Place chicken (frozen or thawed) in crockpot.
Pour sauce over top then sprinkle herbs.
Cook LOW 8 hours.
Shred chicken with two forks.
Stir in oil and garlic.
Cook LOW for an additional hour.
Slice up your celery stalks for dipping.

Whoever and wherever “Pazzo” is… I’m sure he’d say “enjoy”.


Slow Cooker Chicken Vindaloo and Jicama Rice (4 servings @ 215 cal/ea.)

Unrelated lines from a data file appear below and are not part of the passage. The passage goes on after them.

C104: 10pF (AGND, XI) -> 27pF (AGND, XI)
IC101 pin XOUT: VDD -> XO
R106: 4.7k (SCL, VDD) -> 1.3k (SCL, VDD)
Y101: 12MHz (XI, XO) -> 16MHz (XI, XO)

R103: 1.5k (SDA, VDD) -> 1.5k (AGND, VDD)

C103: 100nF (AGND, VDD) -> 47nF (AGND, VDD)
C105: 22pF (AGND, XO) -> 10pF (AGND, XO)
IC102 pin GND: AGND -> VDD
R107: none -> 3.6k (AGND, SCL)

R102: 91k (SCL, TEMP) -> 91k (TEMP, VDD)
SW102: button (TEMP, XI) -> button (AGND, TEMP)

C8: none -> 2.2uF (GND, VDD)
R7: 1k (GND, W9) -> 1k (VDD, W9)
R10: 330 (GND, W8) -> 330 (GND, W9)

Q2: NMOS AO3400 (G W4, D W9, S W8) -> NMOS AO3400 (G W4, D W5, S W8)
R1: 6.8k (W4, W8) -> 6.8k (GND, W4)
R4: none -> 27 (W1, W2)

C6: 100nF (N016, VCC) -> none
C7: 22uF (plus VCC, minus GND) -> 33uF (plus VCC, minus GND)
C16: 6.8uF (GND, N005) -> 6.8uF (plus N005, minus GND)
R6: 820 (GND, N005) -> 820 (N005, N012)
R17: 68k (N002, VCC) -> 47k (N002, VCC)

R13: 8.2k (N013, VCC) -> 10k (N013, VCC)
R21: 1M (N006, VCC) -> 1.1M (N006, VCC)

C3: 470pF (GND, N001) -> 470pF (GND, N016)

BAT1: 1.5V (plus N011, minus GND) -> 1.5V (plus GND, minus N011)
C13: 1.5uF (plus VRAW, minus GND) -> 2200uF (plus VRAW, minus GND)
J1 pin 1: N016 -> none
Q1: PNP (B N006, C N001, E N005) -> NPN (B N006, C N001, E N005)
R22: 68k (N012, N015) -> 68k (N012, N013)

This bad boy has been on the “to make” list for a while now. It was actually my slow-cooker’s first go (woo! Go crock pot! Way to rock your first time!) I’ve never had proper vindaloo so I couldn’t guarantee that it’s as good as the real deal but its pretty freaking delicious! And the Indian spiced jicama rice is good enough to be a meal of its own (if it had more protein of course)

Slow Cooker Chicken Vindaloo with Jicama Rice: (4 servings @ 215 cal/ea)

1 lb chicken breast
2 yellow onions
2 inches of fresh ginger, chopped
6 garlic cloves, chopped
2 seranno
½ tbsp turmeric
½ tbsp coriander
½ tbsp garam masala
½ tsp cinnamon
1 tbsp salt and pepper
1 tsp mustard

Chop up (and seed) the Seranno, Onion, and Garlic.

Sautee Seranno, half of garlic and onion until soft, then puree in the food processor/blender.

Add the pureed veggie sautee into the slow cooker with all of the spices.

Chop chicken breast into 1” pieces and add to slow cooker with 1/8 cup water.

Cook on LOW for 6 hours, checking in after about halfway to stir.

1 medium Jicama
1 tsp fenugreek
1 tsp cumin
1 tsp cinnamon
1 tsp cardamom
1 tsp turmeric
1 tsp coriander
1 tsp cayenne

Blend/food process Jicama into rice-sized pieces.

Mix in sautee pan with all of the spices and ½ cup water.

Let cook, covered, for about 5-8 minutes.

Chicken Chorizo Scotch Eggs (1 serving @ cal/ea)

I had never heard about Scotch Eggs until blog-sploring the other day. It’s brilliant… if you can overcome the eating both mother-and-child form of bird. I love me some chicken-chorizo (especially home made) and I’ve never cooked a hard boiled egg in meat before.


Chicken Chorizo Scotch Eggs in Verde Salsa (1 serving @ 500 cal/ea)

1 chicken breast
2 hard boiled eggs
1 clove garlic, chopped
¼ bell pepper
1 jalepeno (seeded, chopped)
½ tbsp ginger
½ tbsp tomato paste
¼ tbsp paprika
1/8 tbsp mustard
Tsp chipotle
Garlic powder
Onion powder

Preheat oven to 375F.

Food process all ingredients except for chicken and eggs.

Add chicken and process until ground.

Split into two equal balls, and smoosh balls onto piece of plastic wrap.

Place (peeled) eggs on meat and use plastic wrap to shape meat around eggs.


Place in muffin tin (mine didn’t fit in the muffin tin… so I put them in a baking dish) and bake 25 minutes.

Remove and carefully pour out any juice from the muffin tin.

Bake for another 5 minutes until toasty brown looking.

Let cool, and place on a nest of shredded lettuce, tomato, and onion with some fresh cilantro. Pour verde salsa over top and make it a party!